Published: 25 Jan 10 07:48 CET
Swedish far-right businessman Patrik Brinkmann has announced he will pour €5 million ($7.1 million) into the coffers of Pro NRW, an anti-Islam populist party based in Cologne, Germany.
In a Sunday report aired on Germany's public broadcaster WDR, Brinkmann said he fears Germany is becoming "too foreign" and that Sharia law will be introduced in the country.
"However, there are no, or very few, politicians who take this seriously," Brinkmann said.
"That's why I believe that a new right wing (in Germany) can not only succeed, but in five or ten years be as large as the FPÖ in Austria or the SVP in Switzerland," he added, referring to Austria's Freedom Party and the Swiss People's Party, two far-right groups which have enjoyed a certain amount of electoral success.
The millionaire, who reportedly already has ties to Germany's extreme-right NPD and DVU parties, will finance a building for Pro NRW to be used as an anti-Islam centre.
Burkhard Freier, the deputy head of the North Rhine-Westphalian branch of Germany's domestic intelligence agency, the Verfassungsschutz, considers Pro NRW and a related group, Pro Köln (Pro Cologne), dangerous organizations.
However, he added that Pro NRW's membership roll is so small, around 300, that it does not have much of an influence in North Rhine-Westphalia, Germany's most populous state.
"That's why they play up every new member, every property purchase and every event as big as they can on the internet so they can give their own adherents the feeling that 'we are somebody'," Freier said.
In 2004, Brinkmann founded the Continent Europe Foundation (Kontinent Europa Stiftelse – KES) in Sweden, a group seeking to establish a “greater European civilization” that will include Russia.

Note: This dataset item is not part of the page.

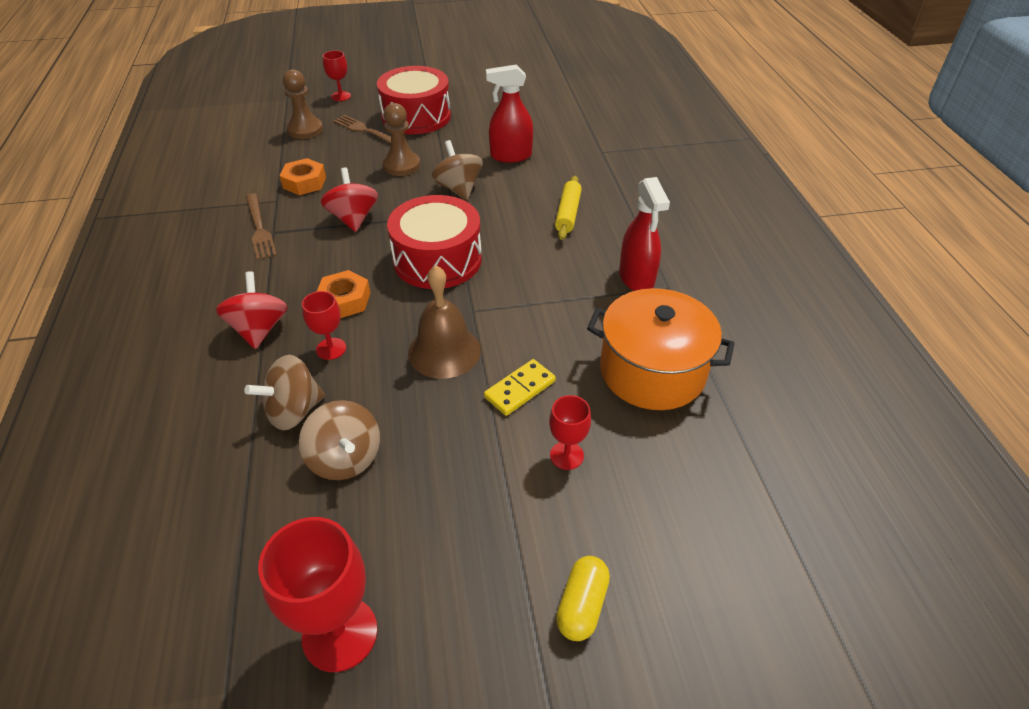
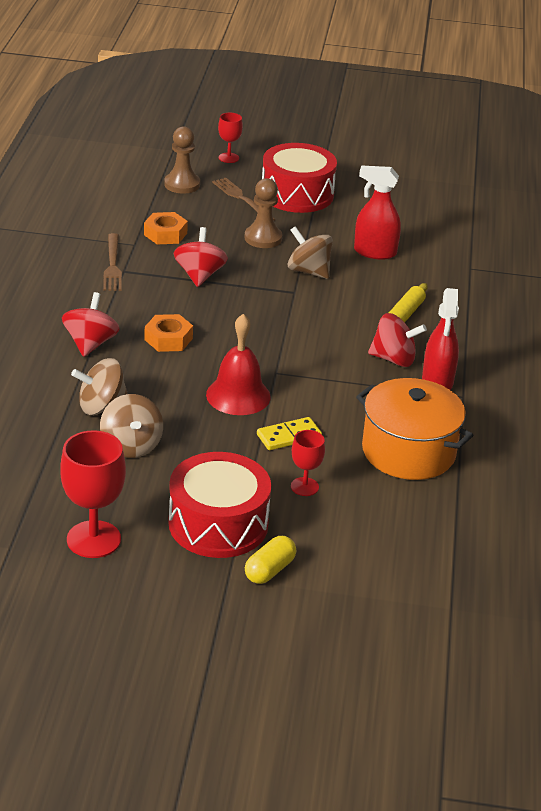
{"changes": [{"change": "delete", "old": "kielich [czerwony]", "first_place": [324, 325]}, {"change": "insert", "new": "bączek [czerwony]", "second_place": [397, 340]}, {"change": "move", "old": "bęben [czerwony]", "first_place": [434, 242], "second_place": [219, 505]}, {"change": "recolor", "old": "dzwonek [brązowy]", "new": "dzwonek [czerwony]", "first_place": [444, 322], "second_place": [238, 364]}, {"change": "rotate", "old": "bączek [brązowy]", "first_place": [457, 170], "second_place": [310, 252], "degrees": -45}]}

Brinkmann later caused a stir in 2008 when it was revealed he had purchased a €3.3-million villa in the Berlin suburbs, prompting fears on the part of German authorities that the home would become a base for neo-Nazi activities.
German intelligence agents view Patrik Brinkmann as a leading figure among right-wing extremists around the world.
Although Brinkmann said at the time that the purchase was “purely private”, in 2009 a statement by the foundation conformed that Brinkmann would relocate to Berlin “by 2010 at the latest” to build a “Europe-wide Internationale of nationalists”.